Ecological state equation

The direct equivalence between ecology and thermodynamics has not been attained despite accepted thermodynamic features of the ecosystem. This article explores the homeomorphism between ecology and statistical mechanics by analysis of ruderal vegetation. In conventional thermostatistical algorithm, the pro-kinetic effect of temperature on molecules was replaced by the anti-kinetic effect of species diversity on biological individuals. The existence of an ecological equivalent of the thermodynamic Boltzmann constant was empirically verified. From the relationship of this constant with biocenological variables, we derived a probable ecological equation of state under stationary and quasi-stationary conditions. This equation of state is homeomorphic with regard to the ideal gas state equation, and it is useful to infer the value of some biocenological parameters whose direct measurement is difficult, as biomass, energy and dispersal. According to these results, ecosystem assessment from conventional thermostatistics is plausible and empirically verifiable. This approach offers useful analytical tools for the conservation and restoration of ecosystems.

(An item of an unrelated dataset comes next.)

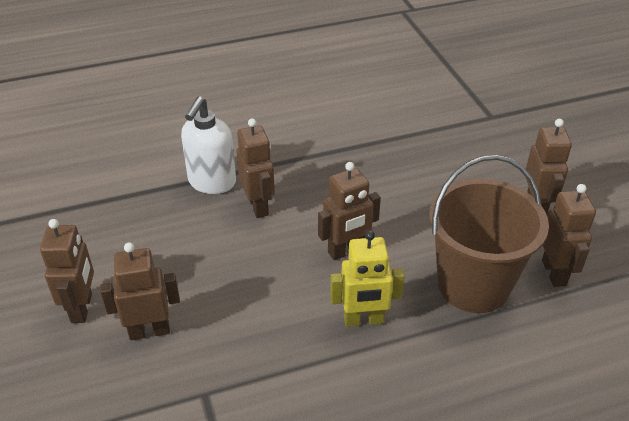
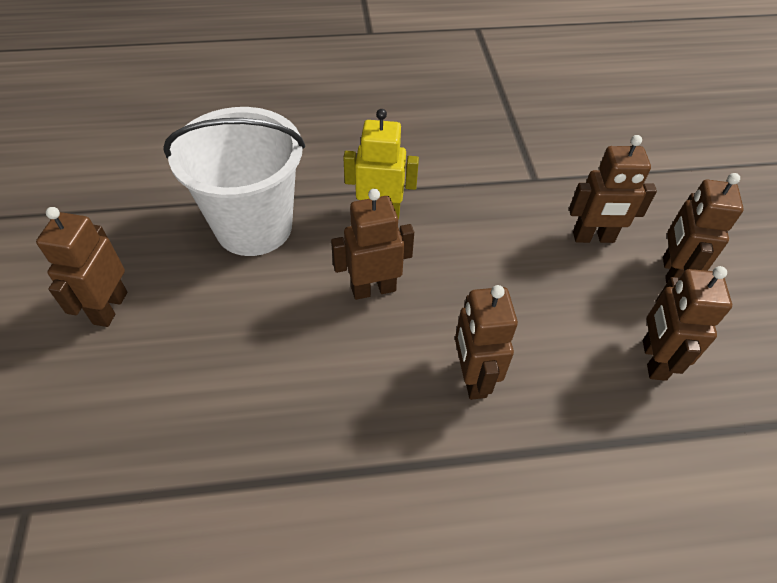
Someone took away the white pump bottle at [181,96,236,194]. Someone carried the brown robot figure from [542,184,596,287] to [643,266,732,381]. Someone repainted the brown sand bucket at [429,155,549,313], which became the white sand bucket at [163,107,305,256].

► Equivalence between stationarity in open systems and equilibrium in closed systems. ► Calculation of a species dispersal ergodic indicator inversely correlated with diversity in the ecosystems surveyed. ► Anti-kinetic effect of diversity and replacing of temperature by diversity as the main state variable. ► Empirical estimation of an ecological Boltzmann constant. ► Equation of state for stationary and quasi-stationary ecosystems.